RBI, Reserve Bank of India, MPC, Reserve Bank, Central Bank
Business Standard Editorial Comment Mumbai
3 min read Last Updated : Jun 08 2023 | 10:13 PM IST
The Indian central bank’s monetary policy committee (MPC), as widely expected by financial market participants, left the policy repo rate unchanged at 6.5 per cent on Thursday. Consequently, the standing deposit facility and the marginal standing facility rate also remained unchanged. The MPC has increased the policy rate by 2.5 percentage points in the current cycle, which is still working through the system. The rate-setting committee did well to also leave the policy stance unchanged and will remain focused on the withdrawal of accommodation.

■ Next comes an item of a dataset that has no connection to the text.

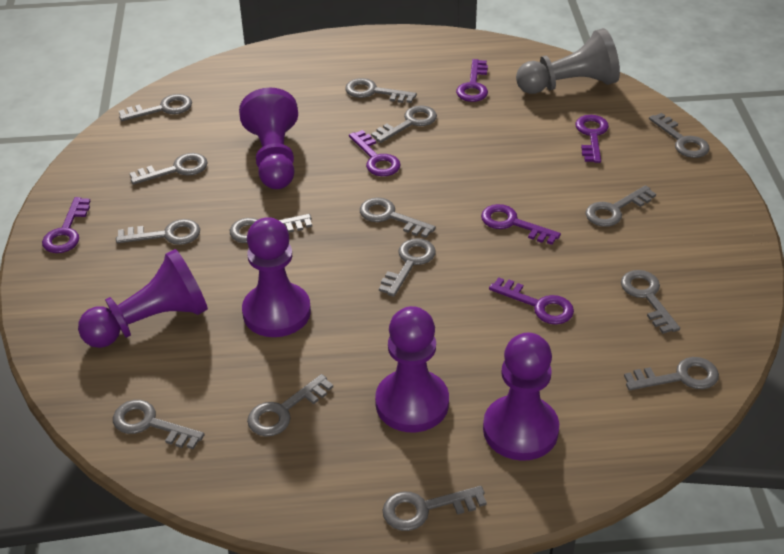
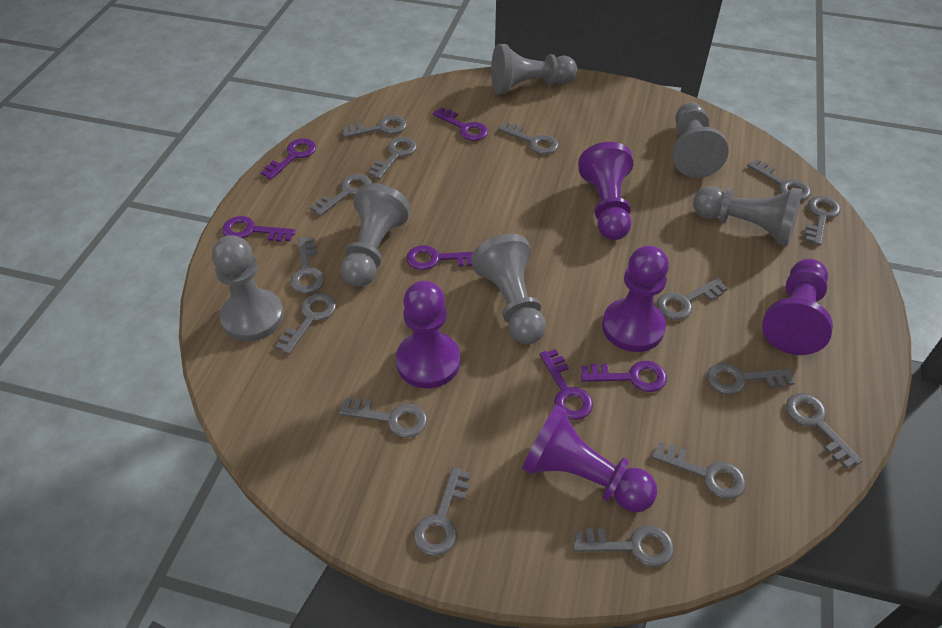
grey pawn: 1 -> 6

There were expectations in certain sections of the market that the MPC would change its stance to neutral. However, such a change could have led to expectations that the MPC would reduce the policy rate in the coming months and go against the policy objective of the central bank.

Although the consumer price index-based inflation rate has come down, in the MPC’s assessment, it is still expected to remain, on average, above the 5 per cent mark this fiscal year. The committee justifiably did not lower the inflation projection significantly on the back of recent declines. The inflation rate in April came at 4.7 per cent. The MPC now expects an average inflation rate of 5.1 per cent in 2023-24, compared to the previous forecast of 5.2 per cent. This is sensible, given the kind of uncertainties that still persist in this context. For instance, while the monsoon is expected to be normal, there is concern over the El Nino effect, which could affect rainfall and farm output, with implications for inflation outcomes.

Nonetheless, given the overall inflation conditions, it appears that the policy rate has peaked. Any unexpected spike in the inflation rate on account of, say, food prices may be looked through by the central bank, particularly given the real policy rate of about 1.4 per cent over the projected inflation rate for the current year. However, households and businesses looking for a rate cut to contain interest outflows will have to wait. The projected inflation rate is still significantly above the target of 4 per cent. In this context, the message from the Reserve Bank of India (RBI) was categorical, as should be the case. As RBI Governor Shaktikanta Das rightly noted in his remarks: “...we need to move towards our primary target of 4 per cent inflation. It is always the last leg of the journey which is the toughest.” Thus, the RBI will need to hold the policy rate till it attains the target on a durable basis. It will also have to manage liquidity conditions deftly to avoid any premature easing of financial conditions.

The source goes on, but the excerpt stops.